From a First to The Future: Investing In Pediatric Nursing Through Collaborative Training in Ghana

By Ms. Pam Hubley, Chief, Professional Practice and Nursing, The Hospital for Sick Children, and Dr. Jemima A. Dennis-Antwi, President, Ghana College of Nurses and Midwives on behalf of the SickKids-Ghana Scaling Up Paediatric Nursing Program

Nursing and midwifery are global professions. Around the world nurses and midwives comprise the largest portion of the health workforce, providing the majority of health care services. In low-resource settings where physicians are scarce, nurses and midwives have proven their ability to act as effective frontline providers of health care in rural communities. Because of their role and wide distribution, these health workers work most closely with patients and their families -- assessing, diagnosing, treating, listening, supporting and advocating.

In Canada, there were more than 360,000 registered nurses in 2011[i], a ratio of approximately 1:100 per population. In Ghana, nurses also make up the largest portion of the health workforce.

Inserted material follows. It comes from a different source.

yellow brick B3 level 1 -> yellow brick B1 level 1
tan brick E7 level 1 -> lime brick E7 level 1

However, there is still a stark difference in their numbers versus the total country population. The nurse to population ratio in Ghana is approximately 1:1000[ii]. In 2011, there were less than five nurses trained in pediatrics working in Ghana. Of those trained, all received training outside the country. Specialized training means nurses have the clinical knowledge and critical thinking to intervene in emergency situations, even before the doctors arrive. So when a child requires urgent hydration, a trained nurse is able to properly administer intravenous fluids. Nurses also increase health literacy of many families through health teaching, using child-friendly approaches.

From 2011 to 2014, the Center for Global Child Health at The Hospital for Sick Children (SickKids) partnered with the University of Ghana and the Ministry of Health, Ghana, with funding from the Government of Canada and SickKids Foundation, to start the first specialized pediatric nurse education program -- the first of its kind in West Africa -- to help build sustainable capacity for improved pediatric health in Ghana. To date, there have been 223 nurses trained in pediatrics across the 10 regions of Ghana as a result of this partnership.

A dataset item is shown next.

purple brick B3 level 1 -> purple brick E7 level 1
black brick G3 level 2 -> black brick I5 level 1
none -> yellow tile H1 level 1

From this training, graduates have been empowered to:

  • Conduct comprehensive health assessments
  • Provide supportive education to mothers and fathers
  • Assess and recognize critical situations and emergencies
  • Better utilize advanced skills and equipment
  • Help newborns thrive through the promotion of breastfeeding and effective pain management

Based on the success of the four-year program, the Government of Canada announced today a contribution to scale up the SickKids-Ghana Pediatric Nursing Training Program to help the Government of Ghana and Ghana College of Nurses and Midwives work towards achieving their goal of training 1,500 pediatric nurses by 2025. This investment means that more nurses will be trained in techniques for optimal pediatric care. This specialized training extends to a more holistic nursing approach that supports family-centered care and enables trainees to be future leaders on their units, clinics, hospitals and academic institutions.

The United Nations Millennium Development Goals (MDGs) galvanized the global community to improve child health. Ghana and partners have reduced under-five child mortality from 128 per 1,000 live births in 1990 to 56 in 2014 in an effort to reach MDG #4. Ghana's recently released National Newborn Health Strategy and Action Plan 2014-2018 demonstrates the local commitment to furthering and sustaining improvements to maternal, newborn and child health. Central to the strategy is improving the capacity of health workers to provide competent clinical care.

By investing in the education and training of a new pediatric health workforce in Ghana, quality of care will improve through the increased competency and ability to identify, prevent and treat childhood illnesses and provide health education to children and families. And surely a ready and trained health workforce will be required to meet the challenge of the forthcoming Sustainable Development Goals (SDGs).

Strengthening the health system and health workforce education capacity not only requires investment in educators and curriculum, but also in learning infrastructure such as skills training labs, computer labs, buses for clinical placements and classroom space conducive for advanced learning. These infrastructure investment needs will be jointly identified with partners based on need, feasibility and sustainability.

As we learned from the first phase of this program, successful implementation requires a participatory approach to program planning and evaluation that promotes local ownership, collaboration and transparency in learning from mistakes. With nursing leaders at the forefront, the SickKids-Ghana Scaling Up Pediatric Nursing program will require a broad engagement of community, policy, clinical, education and research stakeholders to ensure that the program is executed in line with WHO guidelines for transforming and scaling up health professionals' education and training. Together, we will keep the interests of Ghana`s children as top priority and will continue to learn from each other.

About the authors:

Dr. Jemima Dennis-Antwi is the current President of President, Ghana College of Nurses and Midwives. She is also the International Confederation of Midwives' regional midwifery advisor for Anglophone Africa. Dr. Dennis-Antwi is the former director of the Ghana Ministry of Health's National Health Learning Materials Programme and Health Education Unit.

Pam Hubley is the Chief of Professional Practice and Nursing at The Hospital for Sick Children (SickKids), the largest paediatric academic health sciences centre in Canada. Throughout her career, she has been a Clinician, Educator, Policy Analyst and Organizational Leader.